“Le associazioni tra carenza di vitamina D e rischio di infezione da SARS-CoV-2 sono state documentate in studi di popolazione trasversali. Gli studi di intervento in pazienti con Covid da moderato a grave non sono riusciti a documentare in modo coerente un effetto benefico”, si legge in uno studio messicano, pubblicato su Science, che ha l’obiettivo di determinare l’efficacia e la sicurezza dell’integrazione di vitamina D nella prevenzione dell’infezione da SARS-CoV-2 in individui altamente esposti.
I ricercatori messicani hanno condotto uno studio randomizzato in doppio cieco, in parallelo. Tra il 15 luglio e il 30 dicembre 2020, sono stati arruolati operatori sanitari in prima linea di quattro ospedali di Città del Messico, risultati negativi al test per l’infezione da SARS-CoV-2. I partecipanti sono stati assegnati in modo casuale a ricevere 4.000 UI di vitamina D o placebo al giorno per 30 giorni.
Secondo i risultati dello studio, dei 321 soggetti reclutati, 94 che avevano ricevuto la vitamina D e 98 che avevano ricevuto il placebo hanno completato il follow-up. Il tasso di infezione da SARS-CoV-2 era inferiore nel gruppo che aveva ricevuto la vitamina D rispetto al gruppo placebo (6,4% contro 24,5%). Il rischio di contrarre l’infezione da SARS-CoV-2 era inferiore nel gruppo vitamina D rispetto al gruppo placebo ed era associato ad un incremento dei livelli sierici di 25-idrossivitamina D3, indipendentemente dalla carenza di vitamina D. Lo studio non ha rivelato eventi avversi significativi.

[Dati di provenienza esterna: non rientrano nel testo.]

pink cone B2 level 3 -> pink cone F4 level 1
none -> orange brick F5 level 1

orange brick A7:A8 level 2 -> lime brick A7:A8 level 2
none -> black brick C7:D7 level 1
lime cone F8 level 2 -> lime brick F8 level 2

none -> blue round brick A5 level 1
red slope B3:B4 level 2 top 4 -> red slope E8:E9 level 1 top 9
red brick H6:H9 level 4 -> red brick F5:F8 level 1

“I risultati del nostro studio prospettico in doppio cieco, controllato con placebo, dimostrano che l’integrazione di vitamina D è efficace nel prevenire l’infezione da SARS-CoV-2 nel personale sanitario in prima linea ad alto rischio. Inoltre, l’effetto protettivo dell’integrazione di vitamina D era indipendente dalle concentrazioni sieriche basali di 25-idrossivitamina D3. Abbiamo quindi confermato ed esteso i risultati di precedenti studi trasversali e di intervento in base ai quali è stato riscontrato che la sufficienza vitaminica è associata a migliori esiti del Covid, incluso una minore necessità di ricovero in terapia intensiva e tasso di mortalità. A nostra conoscenza, questo è il primo studio controllato che valuta il ruolo dell’integrazione di vitamina D come misura profilattica per prevenire l’infezione da SARS-Cov-2 e quindi ha profonde implicazioni cliniche e di salute pubblica”, scrivono i ricercatori.

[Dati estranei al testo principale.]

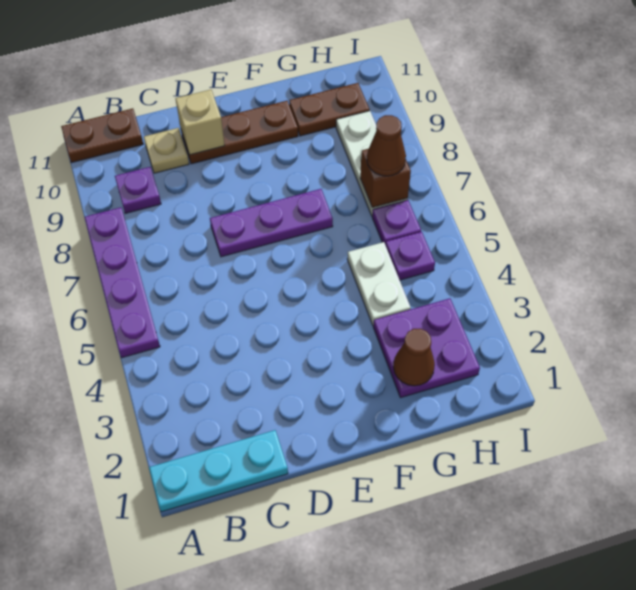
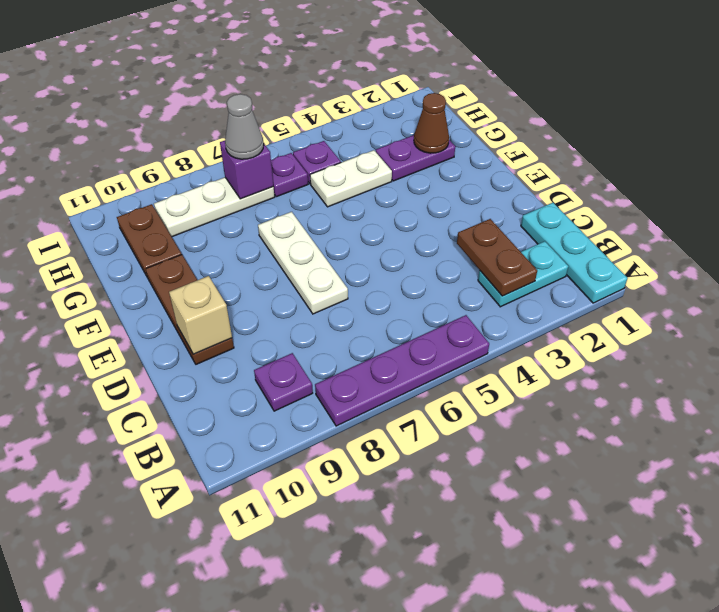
brown plate A11:B11 level 1 -> brown plate B3:C3 level 2
none -> cyan plate B2:B3 level 1
tan plate C10 level 1 -> none
purple plate D7:F7 level 1 -> white plate D7:F7 level 1
purple plate G2:H3 level 1 -> purple plate G2:G3 level 1
brown brick H7 level 2 -> purple brick H7 level 2
brown cone H7 level 3 -> grey cone H7 level 3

“In generale, la carenza di vitamina D è associata ad un aumento del rischio di varie malattie autoimmuni e infettive. Pertanto, la vitamina D potenzialmente interferisce con alcuni dei percorsi utilizzati da SARS-CoV-2 per entrare e replicarsi nell’epitelio bronchiale. È noto che la vitamina D inibisce l’espressione della renina e l’enzima di conversione dell’angiotensina. Favorisce anche uno stato immunitario antinfiammatorio rispetto a uno stato immunitario proinfiammatorio, prevenendo potenzialmente la progressione verso forme più gravi della malattia e promuove un ambiente antiossidante nei polmoni compromettendo la capacità di replicazione del virus, che può comportare una riduzione della carica virale. Pertanto, le considerazioni fisiopatologiche di cui sopra relative alla relazione tra vitamina D e SARS-Cov-2 sono in linea con i nostri risultati”, spiegano i ricercatori.

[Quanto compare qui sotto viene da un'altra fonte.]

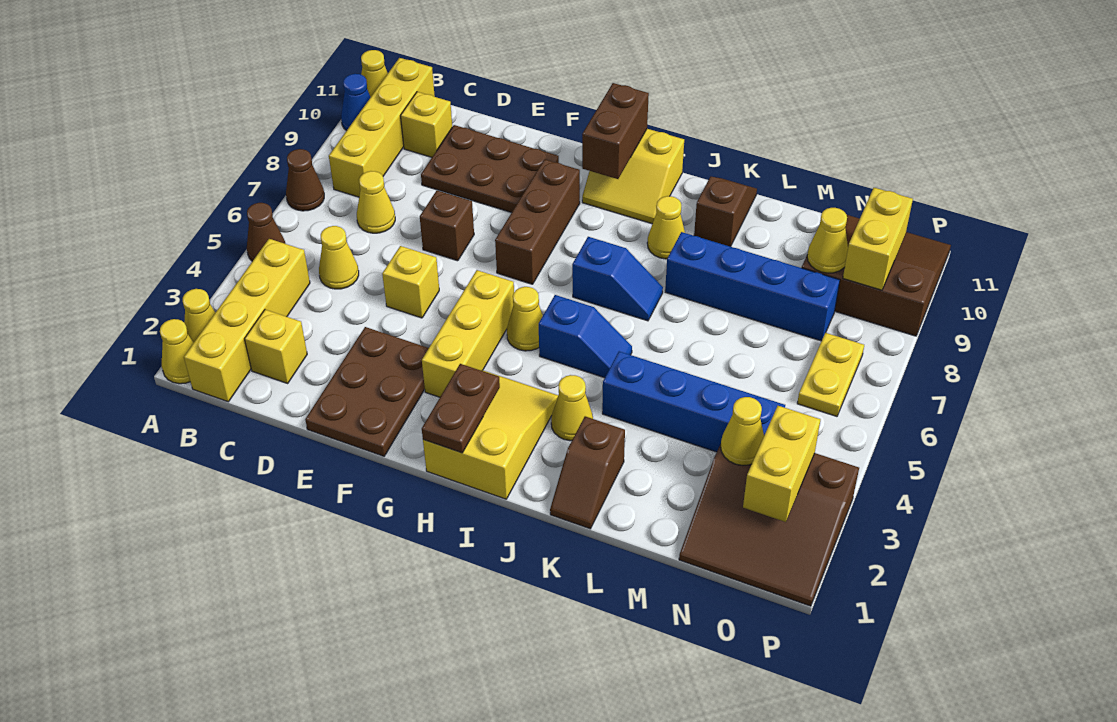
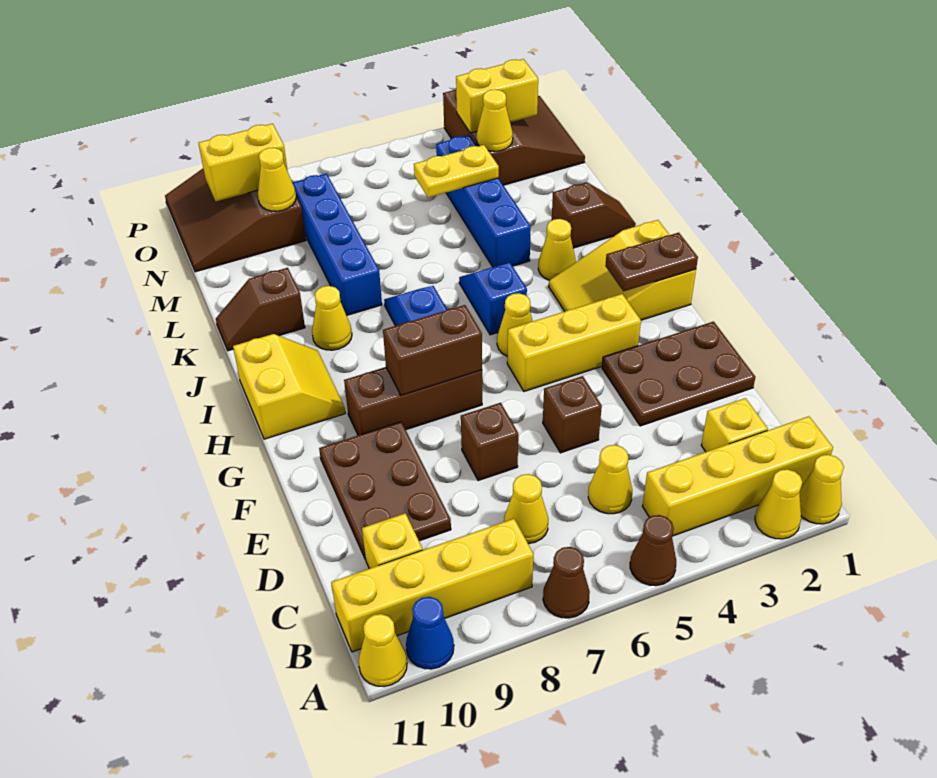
yellow brick E5 level 1 -> brown brick E5 level 1
brown brick H10:H11 level 2 -> brown brick G7:G8 level 2
yellow plate O6:O7 level 1 -> yellow plate M4:M5 level 2

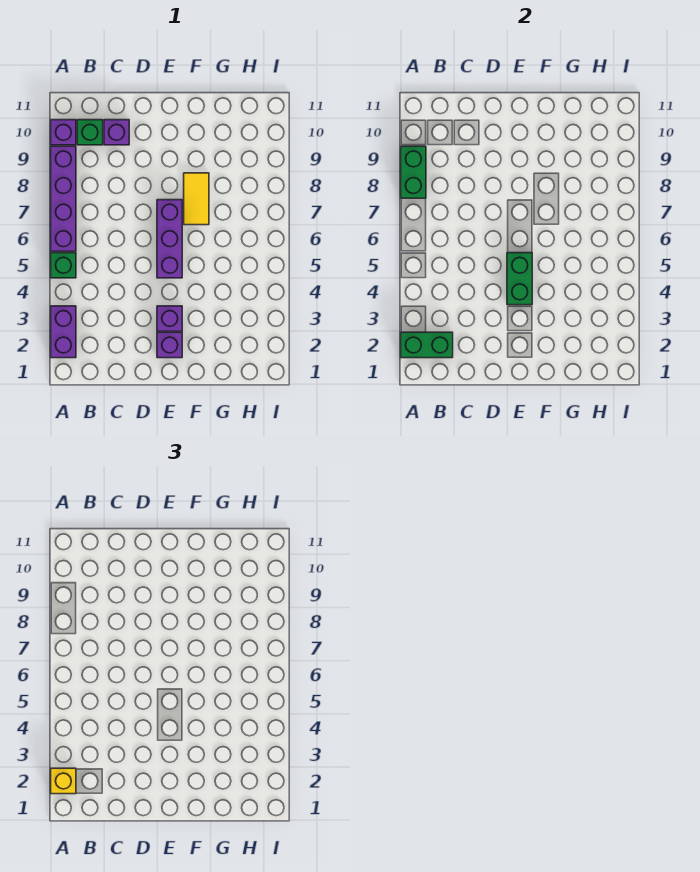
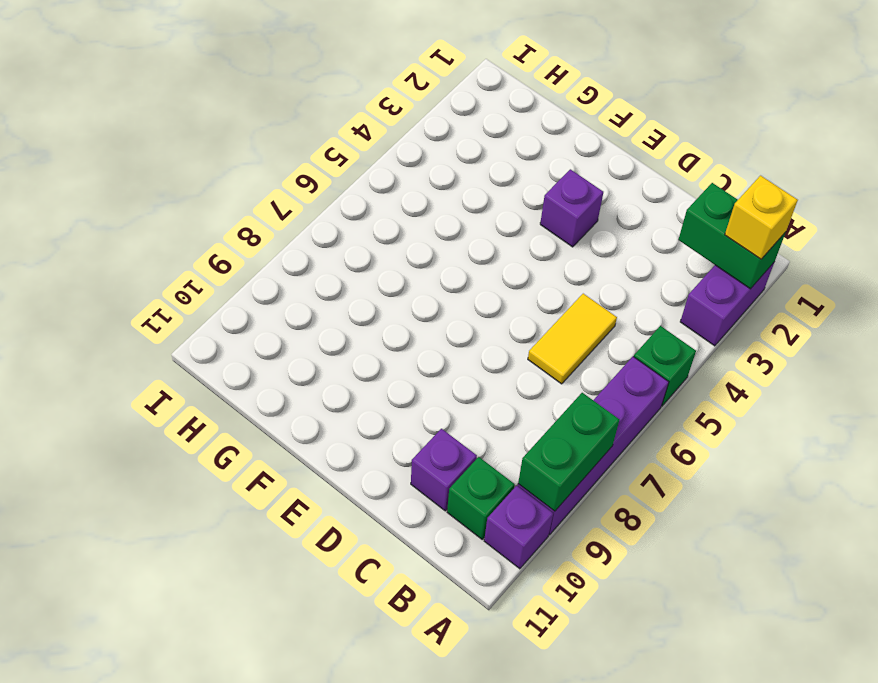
purple brick E2 level 1 -> none
green brick E4:E5 level 2 -> none
purple brick E5:E7 level 1 -> none
yellow tile F7:F8 level 1 -> yellow tile C5:C6 level 1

“L’integrazione di vitamina D è stata ugualmente efficace nel prevenire l’infezione da SARS-Cov-2 negli operatori sanitari ad alto rischio, indipendentemente dalle concentrazioni basali di 25-idrossivitamina D3. I nostri risultati mostrano che l’effetto protettivo della vitamina D è stato ottenuto con una dose media (4.000 UI/die), durante un breve periodo di tempo (un mese) e con solo un lieve aumento della concentrazione di vitamina (8,8 ng/mL), il che suggerisce che l’assunzione di vitamina D svolge un ruolo nella prevenzione dell’infezione da SARS-CoV-2 nei periodi di esposizione elevata, anche se non viene raggiunto lo stato di vitamina D adeguato. Tuttavia, questi risultati evidenziano la necessità di ulteriori studi per identificare la dose appropriata richiesta per fornire l’effetto protettivo ottimale”, si legge nello studio.
“I risultati del nostro studio indicano che la vitamina D protegge dall’infezione da SARS-CoV-2 in individui altamente esposti, indipendentemente dallo stato della vitamina D e con relativamente pochi effetti collaterali”, concludono i ricercatori.